The funny thing with dreams is that when they come true, you are usually unprepared. You nourish your dream; you do all you can for it to grow and someday become a reality, but when reality strikes; when your dream gets out of your hands, you are somehow left alone, without a dream in your heart.
In recent times we are seeing an end of one dream – the dream of the Semantic Web. The originators of the Semantic Web vision agree that “Linked Data is the Semantic Web done right” (Tim Berners Lee), that ‘’Linked Data is the Semantic Web’’ (Jim Hendler). And Linked Data is, without any doubt, a reality. So Semantic Web is a reality. With the announcement of Google that it will support RDFa, the thing goes even further – it becomes the mainstream of the reality, and many people are celebrating it as the beginning of the new era.
Although I have no reasons to believe that Linked Data isn’t the Semantic Web (it is in fact what is explicated as the Semantic Web vision), there are some things that were implicitly related to the core of the vision that remain still far beyond our reach. Even if those things were not the essential part of the vision, they were, I think, a part of the dream. And because of them I understand Linked Data more as ‘’I may not have gone where I intended to go, but I think I have ended up where I needed to be.’’(Douglas Adams).
One of those things is reasoning. In the original Semantic Web vision paper it was written: ‘’ For the semantic web to function, computers must have access to structured collections of information and sets of inference rules that they can use to conduct automated reasoning.’’. Reasoning was, therefore, a part of the dream – we needed the Semantic Web for reasoning. However I do not know of a system that can really perform the automated reasoning over the Web of Data. In my opinion, with the current approach to reasoning – purely based on mathematical logics, there will never be a system capable of automated reasoning, or at least there will be no systems capable to mimic human reasoning. Because human reasoning is influenced by emotions, affect, context etc. almost as much as logical rules.

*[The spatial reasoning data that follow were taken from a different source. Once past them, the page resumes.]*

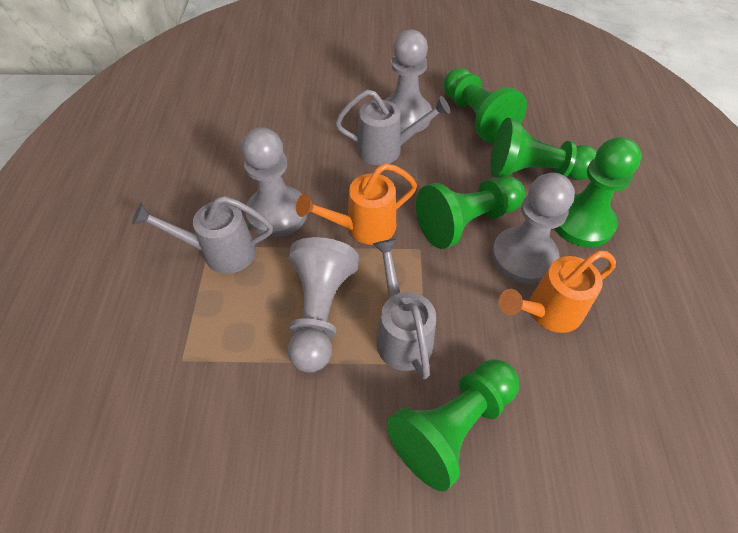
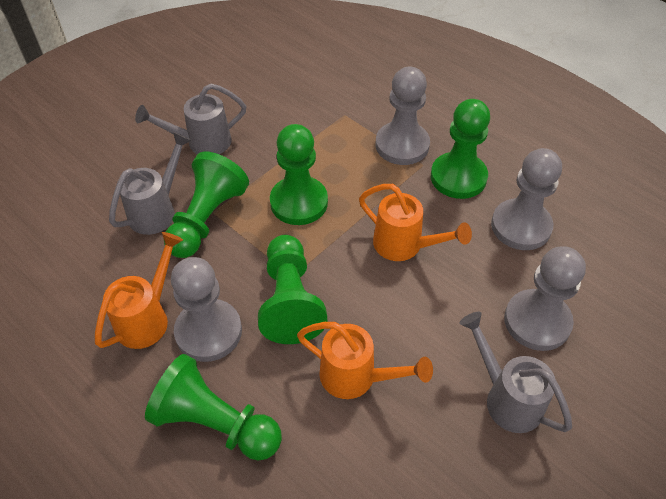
orange watering can: 2 -> 3

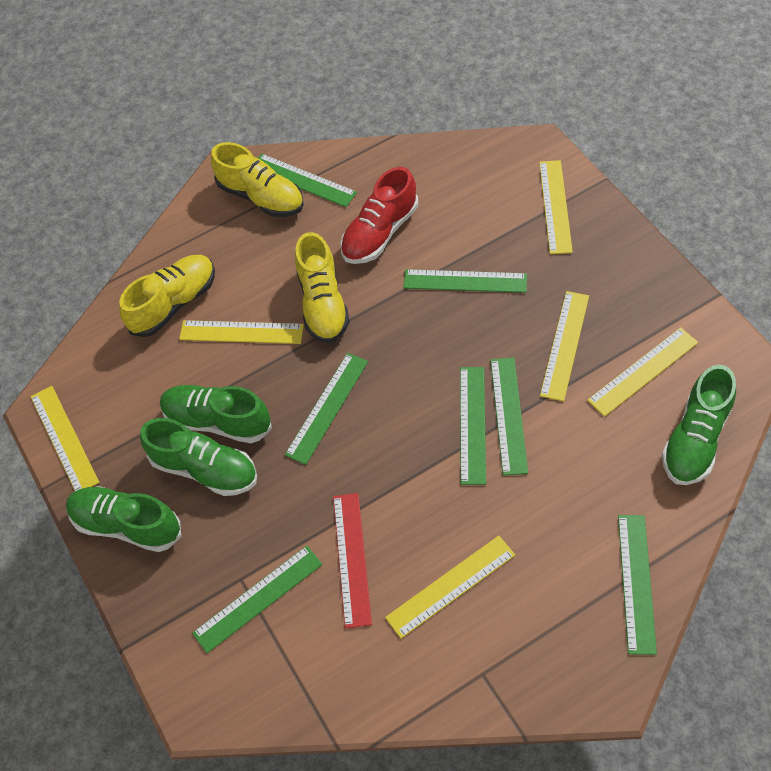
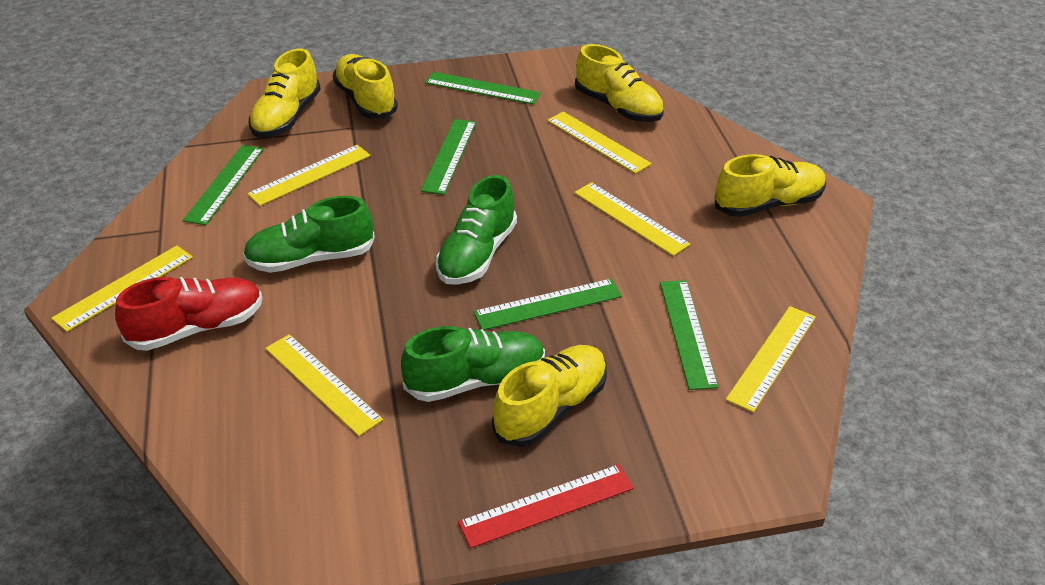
green ruler: 7 -> 5
green shoe: 4 -> 3
yellow shoe: 3 -> 5

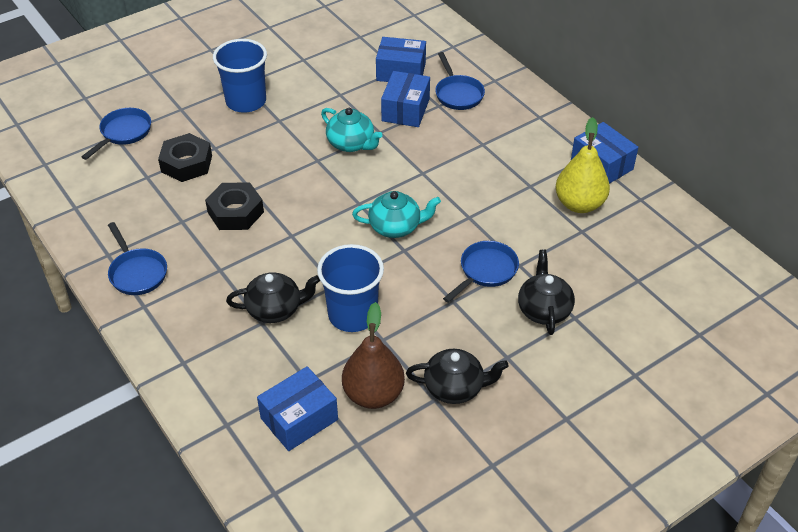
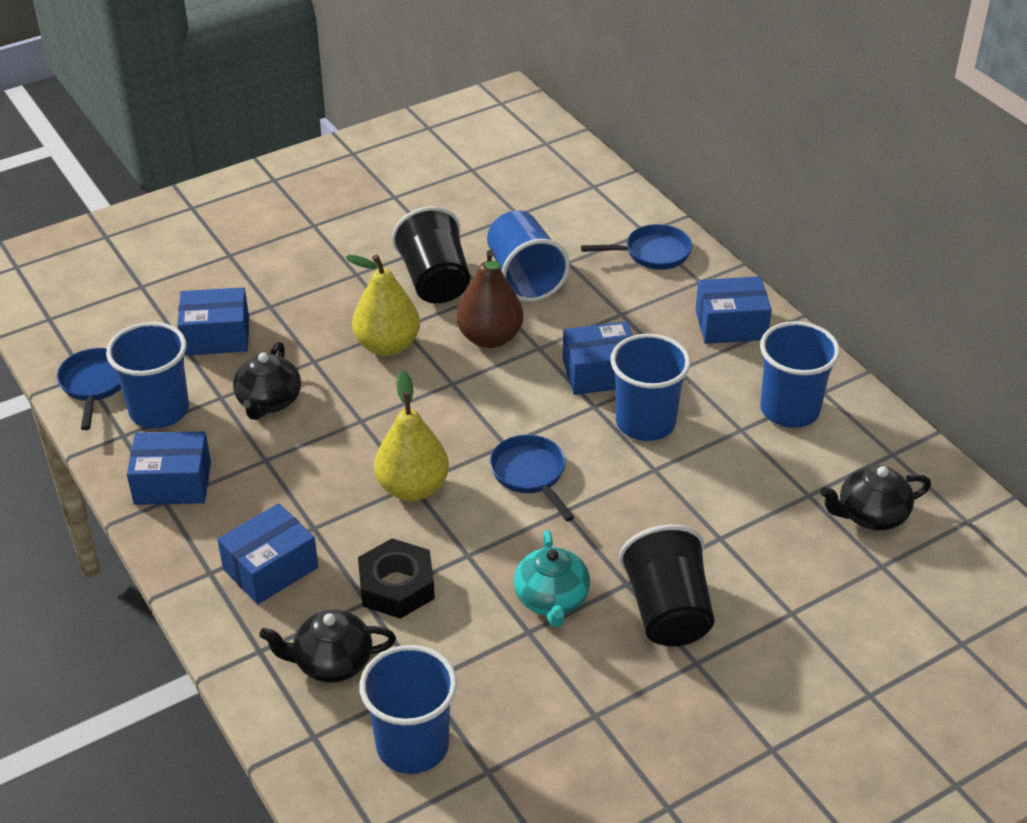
black cup: 0 -> 2
black nut: 2 -> 1
blue box: 4 -> 5
blue cup: 2 -> 5
blue pan: 4 -> 3
turquoise teapot: 2 -> 1
yellow pear: 1 -> 2

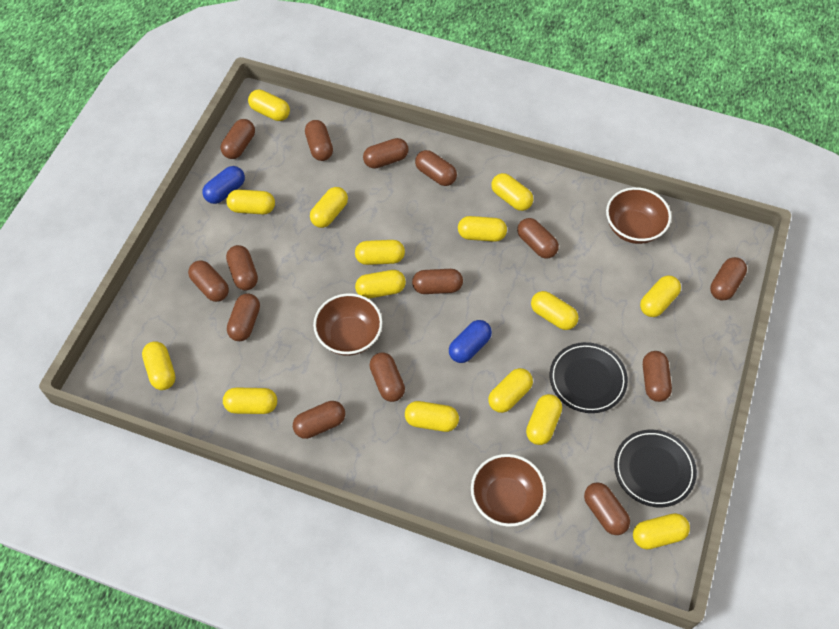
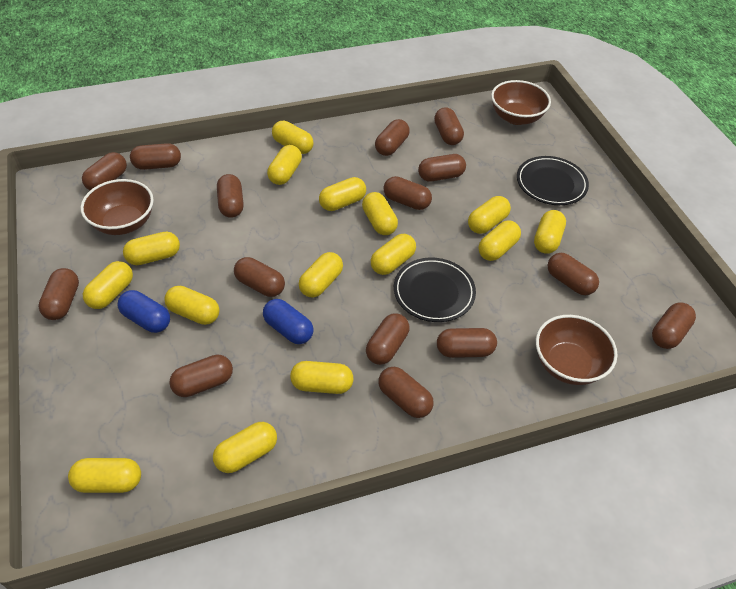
brown capsule: 14 -> 15

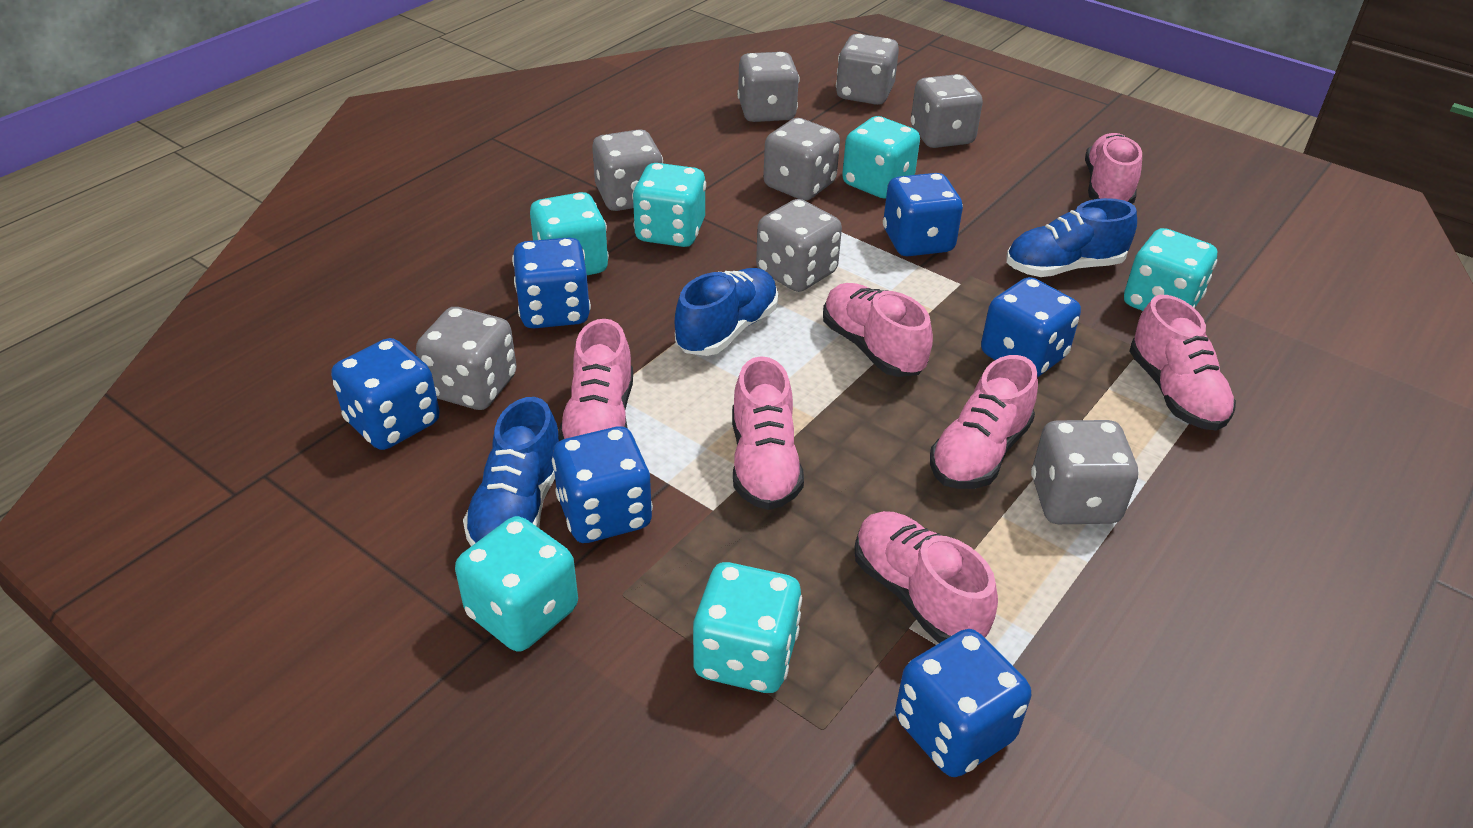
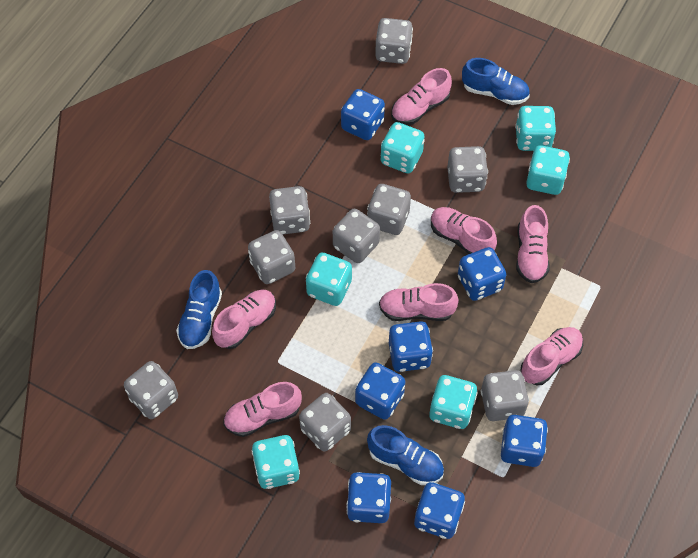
blue dice: 6 -> 7
grey dice: 8 -> 9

Agents are another thing a bit left behind. We find in the original vision: ‘’ The real power of the Semantic Web will be realized when people create many programs that collect Web content from diverse sources, process the information and exchange the results with other programs.’’. Although the technology exists, we don’t see much of those programs in reality. We might hope that with more data, more agents will grow, but we must have a motivation chain, motivating people to put data on the Web as well as they put Web pages. When you put a Webpage on the Web somebody can see it, and you control the way it is seen, you can also put adds. What do you get if you put raw data? The beauty of the idea is not enough. We must have the technology that creates and supports the motivation chain for putting the raw data on the Web. That means, at least the technology giving you some control of what happens with your raw data after, who can access it, how he can use it, and ensuring he gets punished if he misuse it.
So, a lot of work remains to be done as we embrace the Linked Data reality and say goodbye to the dream of the Semantic Web. But no work will be done if there is no dream. No motivation will exist without a dream. We need another dream.
From the network of interlinked, human-readable documents, the Web evolves to a network of interlinked machine readable data. Where can it evolve further? To a network of interlinked tangible physical things? To a network of interlinked mediated people? Connecting a mind to another mind? Connecting a mind to another thing? Connecting a thing to another thing?